Question

The diagonals of rectangle nopq intersect at point r. if oq=2(x+3) and pr=3x-5, solve for x.

Answer 1

The diagonals of a rectangle are always congruent.  We have the whole length of OQ to be 2x + 6, and we have only half of NP.  Therefore, OQ = 2(PR).  2x+6=2(3x-5).  2x+6 = 6x-10.  16 = 4x so x = 4.  That means that each diagonal is 14 units long.

Answer 2

Answer:

$x=4$

Step-by-step explanation:

Please find the attachment.

We have been given that the diagonals of rectangle nopq intersect at point r.

We know that diagonals of rectangle are always congruent. Line segment oq is diagonal of our given rectangle.

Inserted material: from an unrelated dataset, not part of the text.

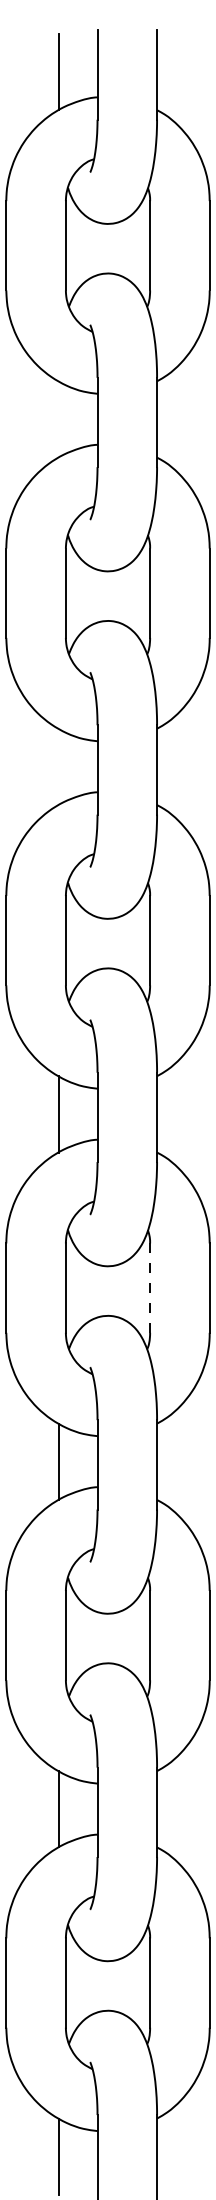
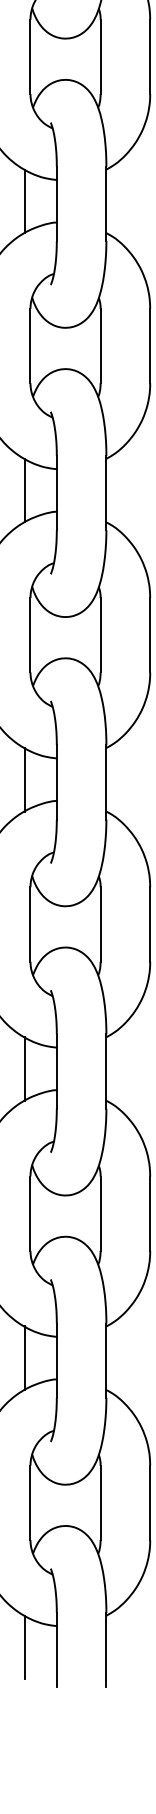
line: (59, 419) -> (25, 201), added
line: (59, 766) -> (25, 490), added
line: (150, 1288) -> (100, 924), dashed -> solid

We also know that diagonals of parallelogram bisect each other, so length of diagonal np will be two times pr.

$np=2\times pr$

$np=2(3x-5)$

Now, we will equate np with oq to solve for x as:

$2(3x-5)=2(x+3$

$6x-10=2x+6$

$6x-10+10=2x+6+10$

$6x=2x+16$

$6x-2x=2x-2x+16$

$4x=16$

$\frac{4x}{4}=\frac{16}{4}$

$x=4$

Therefore, the value of x is 4.